11.7.2016
FR
Journal officiel de l'Union européenne
C 251/41
Pourvoi formé le 23 mai 2016 par Sergio Spadafora contre l’arrêt rendu le 7 avril 2016 par le Tribunal de la fonction publique dans l’affaire F-44/15, Spadafora/Commission
(Affaire T-250/16 P)
(2016/C 251/47)
Langue de procédure: l’italien
Parties
Partie requérante: Sergio Spadafora (Bruxelles, Belgique) (représentant: G. Belotti, avocat)
Autre partie à la procédure: Commission européenne
Conclusions
La partie requérante conclut qu’il plaise au Tribunal:
—
annuler l’ordonnance attaquée;
—
statuer au fond sur le recours présenté en première instance, faisant droit à toutes les demandes que le requérant y avait déjà formulées, y compris la demande de réparation du préjudice, à liquider ex aequo et bono par le Tribunal;
—
condamner l’autre partie aux dépens des deux instances.
Moyens et principaux arguments
Le présent recours est dirigé contre l’ordonnance du Tribunal de la fonction publique du 7 avril 2016, qui a rejeté comme étant en partie manifestement irrecevable et en partie manifestement non fondé un recours qui avait en substance pour objet, d’une part, l’annulation de la décision du directeur général de l’Office européen de lutte antifraude (OLAF) de ne pas retenir la candidature du requérant au poste de chef de l’unité «Conseil juridique» et, d’autre part, la condamnation de la défenderesse à la réparation du préjudice matériel résultant, selon lui, de la perte de la chance d’être sélectionné pour occuper ce poste.

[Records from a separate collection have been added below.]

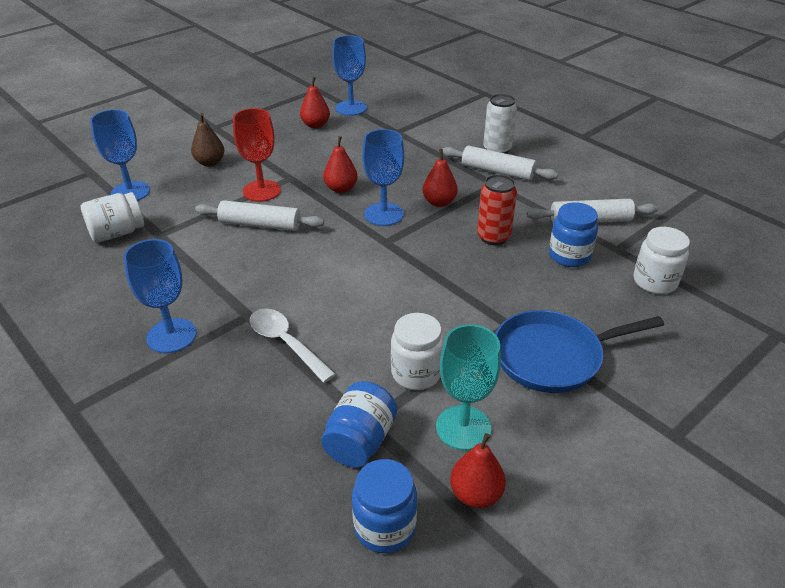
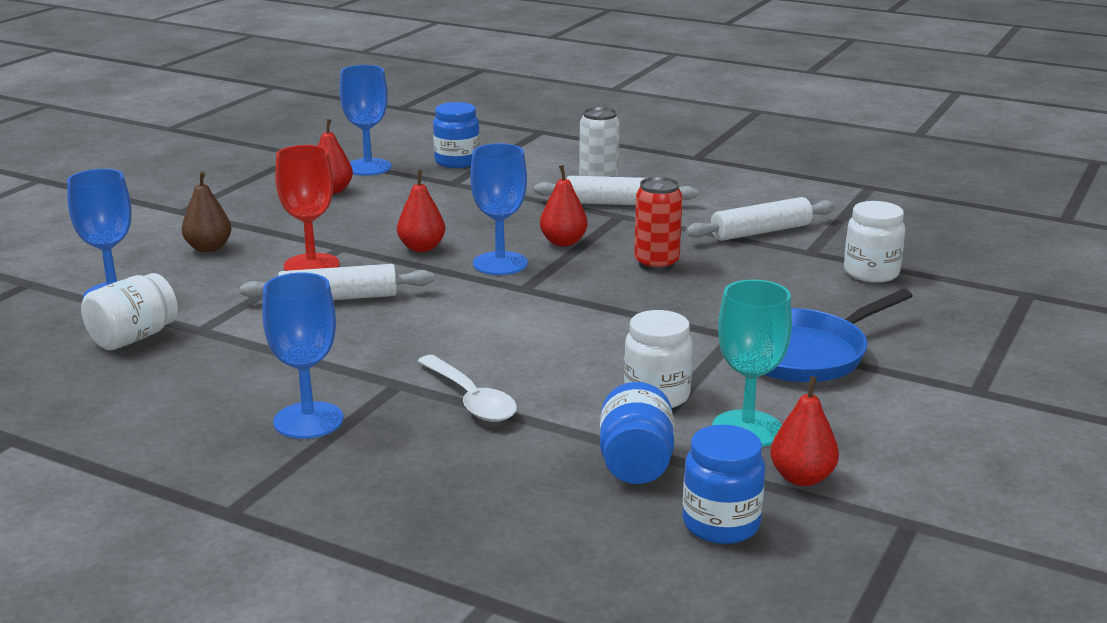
camera: 20 degrees left, 15 degrees down
(286, 343) = (471, 399): white spoon -> white spoon turned 150 degrees counterclockwise
(569, 256) = (759, 266): blue jar -> blue jar (457, 162)

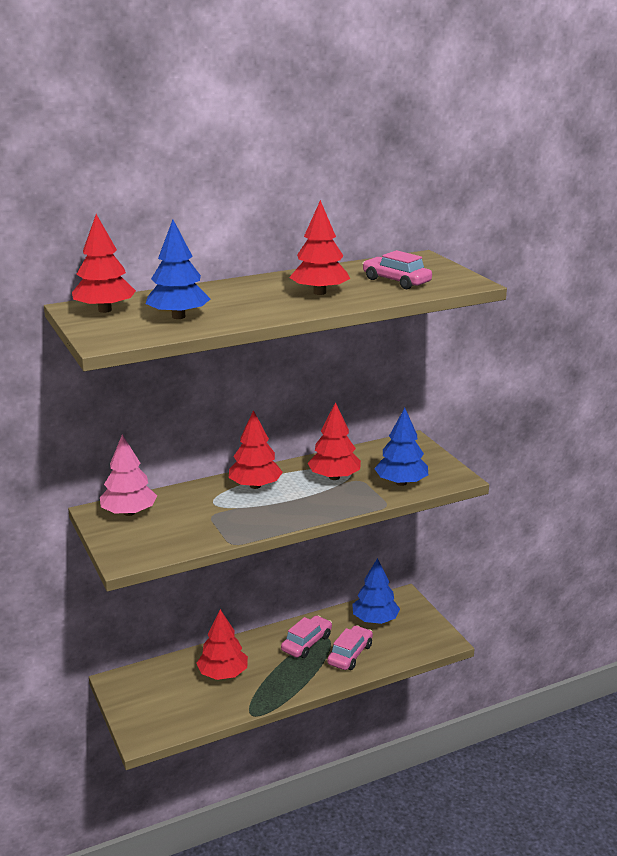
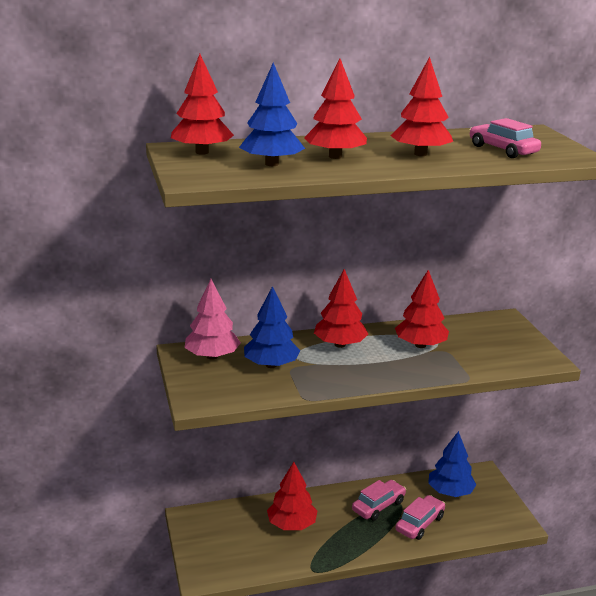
camera: 10 degrees right, 0 degrees up
(238, 303) = (335, 156): none -> red tree
(401, 483) = (488, 358): blue tree -> blue tree (271, 365)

À l’appui du recours, le requérant invoque cinq moyens.
1.
Premier moyen, tiré de certains vices de la procédure devant le Tribunal de la fonction publique, portant préjudice aux intérêts du requérant.
—
Le requérant fait valoir notamment à cet égard que l’ordonnance attaquée ne contient aucune argumentation concernant le caractère prétendument manifeste du défaut de fondement du recours.
2.
Deuxième moyen, tiré de constatations factuelles matériellement inexactes par rapport aux faits tels qu’ils résultent des pièces du dossier.
—
Le requérant fait valoir notamment à cet égard le manque d’expérience du candidat désigné au poste en question et l’appréciation erronée de l’exigence d’équilibre géographique ainsi que de l’égalité des mérites.
3.
Troisième moyen, tiré de la violation du droit de l’Union en ce que, lors de la phase de présélection des candidats, les principes de non-discrimination fondée sur la nationalité et de non-discrimination fondée sur la langue n’ont pas été appliqués.
4.
Quatrième moyen, tiré de la qualification juridique inexacte des faits.
5.
Cinquième moyen, tiré de la «qualification juridique» inexacte d’un des chefs de conclusion du requérant, par lequel il priait le Tribunal de la fonction publique de dire que l’annulation de la décision attaquée entraînerait l’invalidité de la procédure de sélection en question à partir du moment où s’était produite «l’illégalité constatée».